Some states have already adopted the so-called Advanced Clean Truck rule, which required zero-emission truck sales.

Has it always been this way? I’m wondering when other states first started following California’s lead. 

It wasn't really until 2010 or so when a lot of states started following California. That's kind of a recent phenomenon.

They used to look at it as, ‘okay, there's that little experiment going on in the West Coast.’ But then when other states started adopting the California standards, it became a much bigger thing. Roughly a third of the population of the country was following California. It became a really big deal.

That's where it got the attention of the Trump administration and increasingly some other states that were more conservative.

Right — the Trump administration pushed back and didn’t approve some of these waivers, which California needs to enact these standards, right? 

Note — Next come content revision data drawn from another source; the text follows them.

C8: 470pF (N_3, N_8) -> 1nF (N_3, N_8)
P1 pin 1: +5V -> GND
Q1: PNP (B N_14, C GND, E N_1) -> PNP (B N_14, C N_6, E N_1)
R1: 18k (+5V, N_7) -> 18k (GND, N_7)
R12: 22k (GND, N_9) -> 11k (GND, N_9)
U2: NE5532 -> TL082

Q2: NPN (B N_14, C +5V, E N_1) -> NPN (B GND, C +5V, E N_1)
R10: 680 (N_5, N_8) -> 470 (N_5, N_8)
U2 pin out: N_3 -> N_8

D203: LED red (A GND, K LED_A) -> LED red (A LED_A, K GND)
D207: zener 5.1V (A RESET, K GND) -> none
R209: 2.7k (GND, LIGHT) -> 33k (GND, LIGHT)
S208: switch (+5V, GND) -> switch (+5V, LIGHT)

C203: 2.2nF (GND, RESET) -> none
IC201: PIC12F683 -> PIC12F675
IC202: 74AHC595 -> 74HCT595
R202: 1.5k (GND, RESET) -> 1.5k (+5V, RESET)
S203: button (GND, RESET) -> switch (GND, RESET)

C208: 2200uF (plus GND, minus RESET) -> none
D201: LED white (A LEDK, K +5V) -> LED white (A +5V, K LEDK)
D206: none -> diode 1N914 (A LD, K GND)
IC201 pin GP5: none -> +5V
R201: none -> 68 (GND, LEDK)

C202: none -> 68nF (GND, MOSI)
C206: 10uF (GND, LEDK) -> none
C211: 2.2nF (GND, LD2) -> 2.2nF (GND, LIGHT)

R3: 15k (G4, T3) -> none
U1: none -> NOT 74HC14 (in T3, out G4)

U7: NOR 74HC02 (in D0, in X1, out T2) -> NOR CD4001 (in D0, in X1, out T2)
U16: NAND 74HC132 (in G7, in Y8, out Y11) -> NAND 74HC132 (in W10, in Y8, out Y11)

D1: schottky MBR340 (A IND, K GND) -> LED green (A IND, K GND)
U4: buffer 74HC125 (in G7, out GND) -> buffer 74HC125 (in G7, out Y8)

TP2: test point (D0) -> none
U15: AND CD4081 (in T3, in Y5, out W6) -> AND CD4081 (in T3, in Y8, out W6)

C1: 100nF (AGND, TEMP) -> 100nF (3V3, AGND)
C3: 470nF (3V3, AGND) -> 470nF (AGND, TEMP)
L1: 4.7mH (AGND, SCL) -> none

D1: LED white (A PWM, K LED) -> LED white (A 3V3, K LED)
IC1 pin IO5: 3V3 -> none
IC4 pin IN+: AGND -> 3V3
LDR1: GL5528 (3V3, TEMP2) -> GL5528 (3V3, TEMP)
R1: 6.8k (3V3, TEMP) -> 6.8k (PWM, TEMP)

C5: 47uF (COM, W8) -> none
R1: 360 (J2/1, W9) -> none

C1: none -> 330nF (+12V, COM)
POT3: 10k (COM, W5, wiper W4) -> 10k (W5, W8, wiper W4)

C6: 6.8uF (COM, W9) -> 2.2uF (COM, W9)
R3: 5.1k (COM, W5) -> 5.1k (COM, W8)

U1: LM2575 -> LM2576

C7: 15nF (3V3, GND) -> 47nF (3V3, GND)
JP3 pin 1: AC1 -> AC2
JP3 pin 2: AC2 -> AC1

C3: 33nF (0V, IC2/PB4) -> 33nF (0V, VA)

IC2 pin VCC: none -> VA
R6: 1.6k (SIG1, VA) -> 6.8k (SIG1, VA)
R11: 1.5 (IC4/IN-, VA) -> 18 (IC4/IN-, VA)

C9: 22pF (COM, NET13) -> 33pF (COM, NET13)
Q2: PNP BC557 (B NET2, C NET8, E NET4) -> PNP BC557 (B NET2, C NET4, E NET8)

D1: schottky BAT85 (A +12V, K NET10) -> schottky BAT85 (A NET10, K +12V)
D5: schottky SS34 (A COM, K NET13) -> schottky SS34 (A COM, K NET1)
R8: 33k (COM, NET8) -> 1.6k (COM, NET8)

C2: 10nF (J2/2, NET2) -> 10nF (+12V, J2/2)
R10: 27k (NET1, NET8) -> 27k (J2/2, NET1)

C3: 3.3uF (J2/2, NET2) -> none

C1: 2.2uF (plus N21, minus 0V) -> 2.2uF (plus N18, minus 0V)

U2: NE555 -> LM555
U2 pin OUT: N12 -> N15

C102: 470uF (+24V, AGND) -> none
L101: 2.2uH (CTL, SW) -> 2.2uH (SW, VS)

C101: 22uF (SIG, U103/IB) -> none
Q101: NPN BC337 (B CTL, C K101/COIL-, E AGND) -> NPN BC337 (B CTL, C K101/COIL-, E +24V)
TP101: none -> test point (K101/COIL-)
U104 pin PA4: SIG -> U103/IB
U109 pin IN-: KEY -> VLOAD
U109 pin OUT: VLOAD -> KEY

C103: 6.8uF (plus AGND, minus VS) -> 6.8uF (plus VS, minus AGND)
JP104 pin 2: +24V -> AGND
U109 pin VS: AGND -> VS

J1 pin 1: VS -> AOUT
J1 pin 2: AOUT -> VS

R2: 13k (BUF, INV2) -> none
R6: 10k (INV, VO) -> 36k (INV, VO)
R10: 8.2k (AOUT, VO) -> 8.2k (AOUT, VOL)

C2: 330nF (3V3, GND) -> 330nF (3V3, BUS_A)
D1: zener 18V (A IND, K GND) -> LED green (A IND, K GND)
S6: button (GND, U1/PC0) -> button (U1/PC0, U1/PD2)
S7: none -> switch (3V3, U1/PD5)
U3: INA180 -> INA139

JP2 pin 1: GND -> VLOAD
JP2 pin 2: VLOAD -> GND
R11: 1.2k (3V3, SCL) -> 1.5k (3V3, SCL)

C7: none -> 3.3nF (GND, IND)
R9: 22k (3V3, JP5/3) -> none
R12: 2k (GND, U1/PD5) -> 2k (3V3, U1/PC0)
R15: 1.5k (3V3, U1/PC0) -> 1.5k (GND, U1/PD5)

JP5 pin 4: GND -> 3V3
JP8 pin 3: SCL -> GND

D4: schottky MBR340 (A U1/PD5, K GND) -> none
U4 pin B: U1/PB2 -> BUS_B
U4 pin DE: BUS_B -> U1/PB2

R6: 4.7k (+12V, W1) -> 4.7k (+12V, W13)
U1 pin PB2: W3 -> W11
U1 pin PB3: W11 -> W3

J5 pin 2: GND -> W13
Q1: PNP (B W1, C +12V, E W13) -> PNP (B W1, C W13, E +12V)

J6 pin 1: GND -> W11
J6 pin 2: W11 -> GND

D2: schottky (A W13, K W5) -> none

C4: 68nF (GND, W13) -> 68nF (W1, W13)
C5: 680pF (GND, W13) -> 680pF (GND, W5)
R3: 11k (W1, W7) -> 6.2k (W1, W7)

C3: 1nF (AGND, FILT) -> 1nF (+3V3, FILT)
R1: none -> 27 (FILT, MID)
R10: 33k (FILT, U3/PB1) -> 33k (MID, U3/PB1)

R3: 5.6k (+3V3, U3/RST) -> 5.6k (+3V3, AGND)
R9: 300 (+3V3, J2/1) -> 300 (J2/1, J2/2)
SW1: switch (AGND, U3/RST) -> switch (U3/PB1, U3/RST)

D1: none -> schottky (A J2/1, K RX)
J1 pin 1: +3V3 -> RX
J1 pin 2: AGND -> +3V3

During the Trump administration, it was an issue because they were saying they were not going to approve waivers. It became a very broad challenge to California. That was the first time there was really a broad challenge.

There was a lot of opposition from a lot of states, many of the red states, that said that California was, in a sense, creating a requirement for the whole country because so many of the states were following California and that it was creating pressure on others. They were saying California had too much power, too much authority.

There have been a lot of lawsuits, and there are actually still some lawsuits going on, challenging California's authority. But now, with the Biden Administration, it intervened … and sided with California.

So, it’s clear that California plays an important role when it comes to setting the clean air standard for other states. What does that impact look like outside the United States? 

California was the first government in the world to adopt some of these requirements. There's a lot of them we're talking about here, like this truck one, for instance, that [are] the most aggressive in the world. The requirement for zero emission trucks … was the first time in the world that any government had adopted a rule requiring essentially the phase-out of diesel trucks over time.

I just came from Europe — we have a center of my institute located in Europe — and now we're working with the European Union in adopting rules for zero emission trucks and for low carbon fuels. We've also helped China develop their own electric vehicle rules over the last ten years or so.

So these are all things that California is leading on and I'm directly involved in those discussions with these other countries. This is a case where California is clearly a leader — the leader in reducing pollution from vehicles.